If you want to (and are able to) document all possible failure modes, then checked exceptions will give you that. As far as I can tell, railway oriented approaches can't.

Unfortunately, you can only do that when the number of possible failure modes is fairly limited. In a complex codebase with lots of different layers, lots of different third party components, and lots of different abstractions and adapters, it can quickly become pretty unwieldy. And then you end up with someone or other deciding to take the easy way out and declaring their method as "throws Exception" which kind of defeats the purpose.

No; you simply abstract the underlying subsystem’s exceptions in your own types, the same way you do with any other type.

And yes, “railway oriented approaches” can absolutely do this.

> No; you simply abstract the underlying subsystem’s exceptions in your own types, the same way you do with any other type.

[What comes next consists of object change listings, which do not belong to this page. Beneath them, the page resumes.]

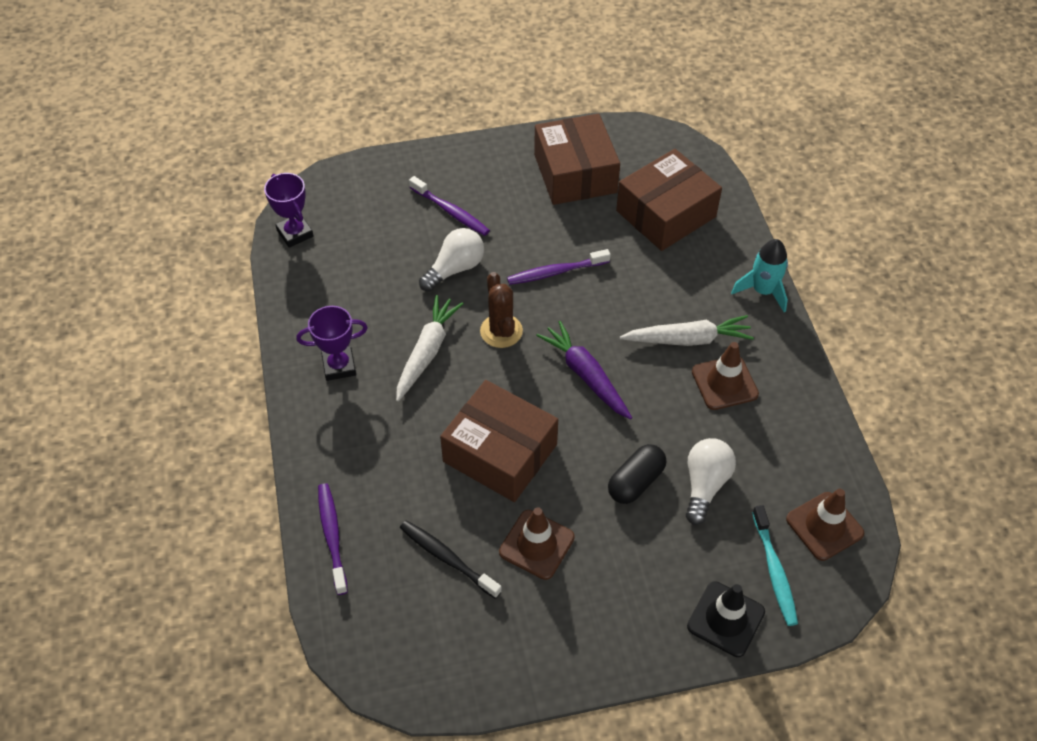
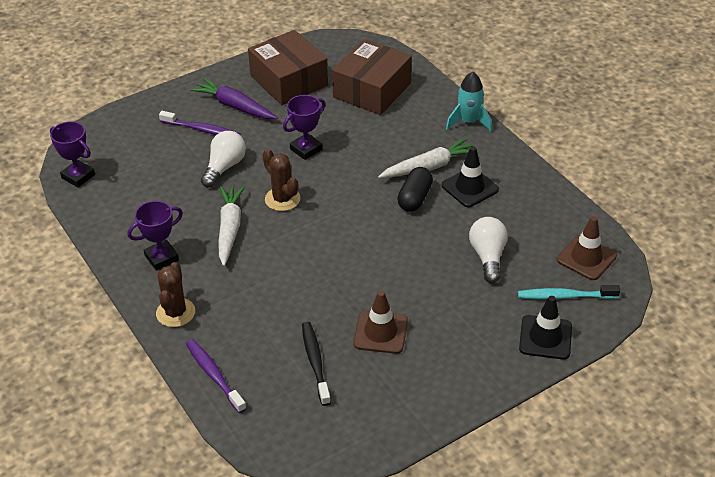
camera: 20 degrees left, 10 degrees down
(325, 442) = (175, 313): none -> brown cactus
(447, 558) = (315, 362): black toothbrush -> black toothbrush turned 60 degrees clockwise
(500, 453) = (322, 280): brown box -> none
(555, 272) = (306, 149): purple toothbrush -> purple trophy
(586, 375) = (363, 211): purple carrot -> purple carrot (235, 106)
(635, 482) = (435, 269): black capsule -> black capsule (414, 198)
(724, 383) = (470, 187): brown traffic cone -> black traffic cone
(774, 571) = (565, 296): turquoise toothbrush -> turquoise toothbrush turned 120 degrees clockwise

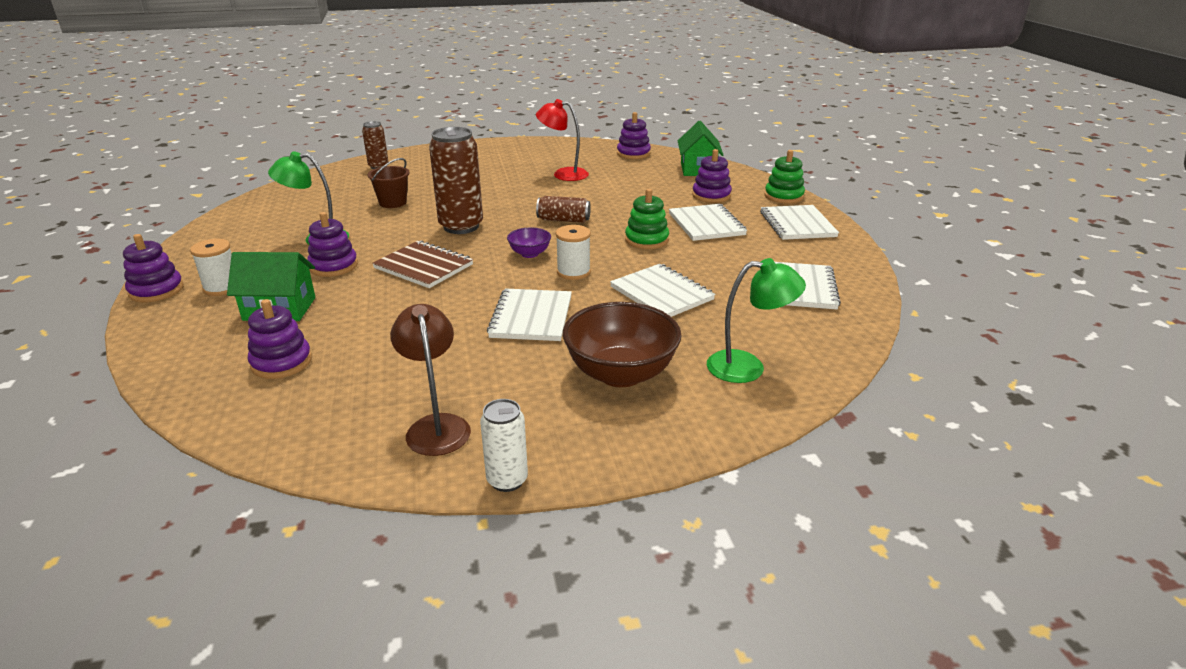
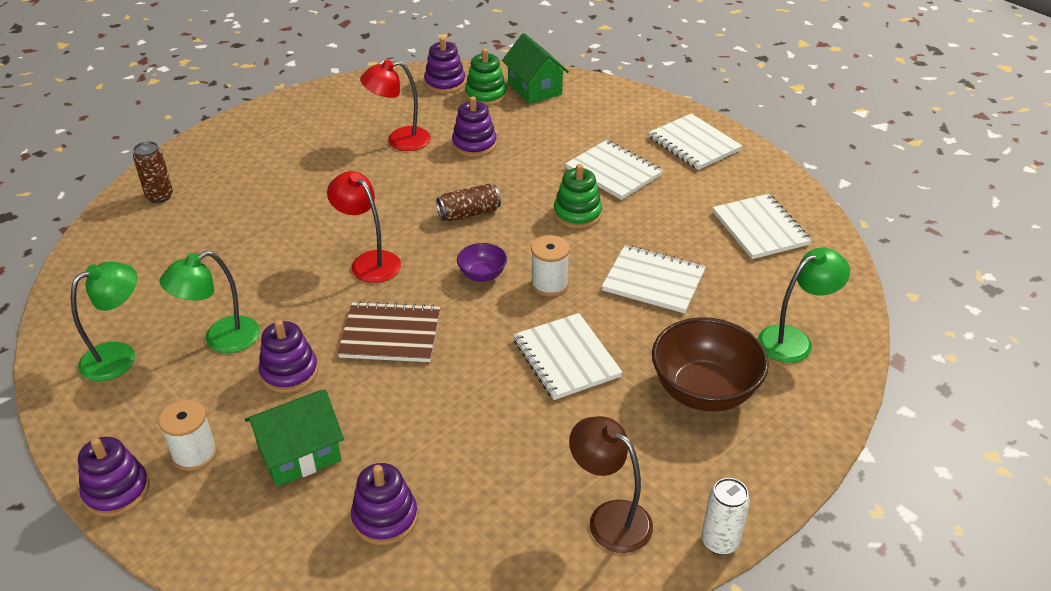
camera: 30 degrees left, 10 degrees up
(252, 230) = (119, 356): none -> green lamp
(393, 203) = (248, 251): brown bucket -> none
(461, 226) = (369, 261): brown can -> red lamp
(711, 195) = (582, 127): purple stacking toy -> purple stacking toy (474, 144)
(783, 196) = (650, 106): green stacking toy -> green stacking toy (486, 95)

That's all very well as long as people actually do that. It doesn't always happen in practice. And even when they do, the abstractions are likely to be leaky ones.

> And yes, “railway oriented approaches” can absolutely do this.

How? Please provide a code sample to demonstrate how you would do so.

You adjust the reported failure modes to the abstraction level of the respective function, wrapping underlying exceptions if necessary. You don’t leak implementation details via the exception types. Callers can still unwrap and inspect the underlying original exceptions if they want, but their types won’t typically be part of the function’s interface contract, similar to how specific subtypes of the declared exception types are usually not part of the contract.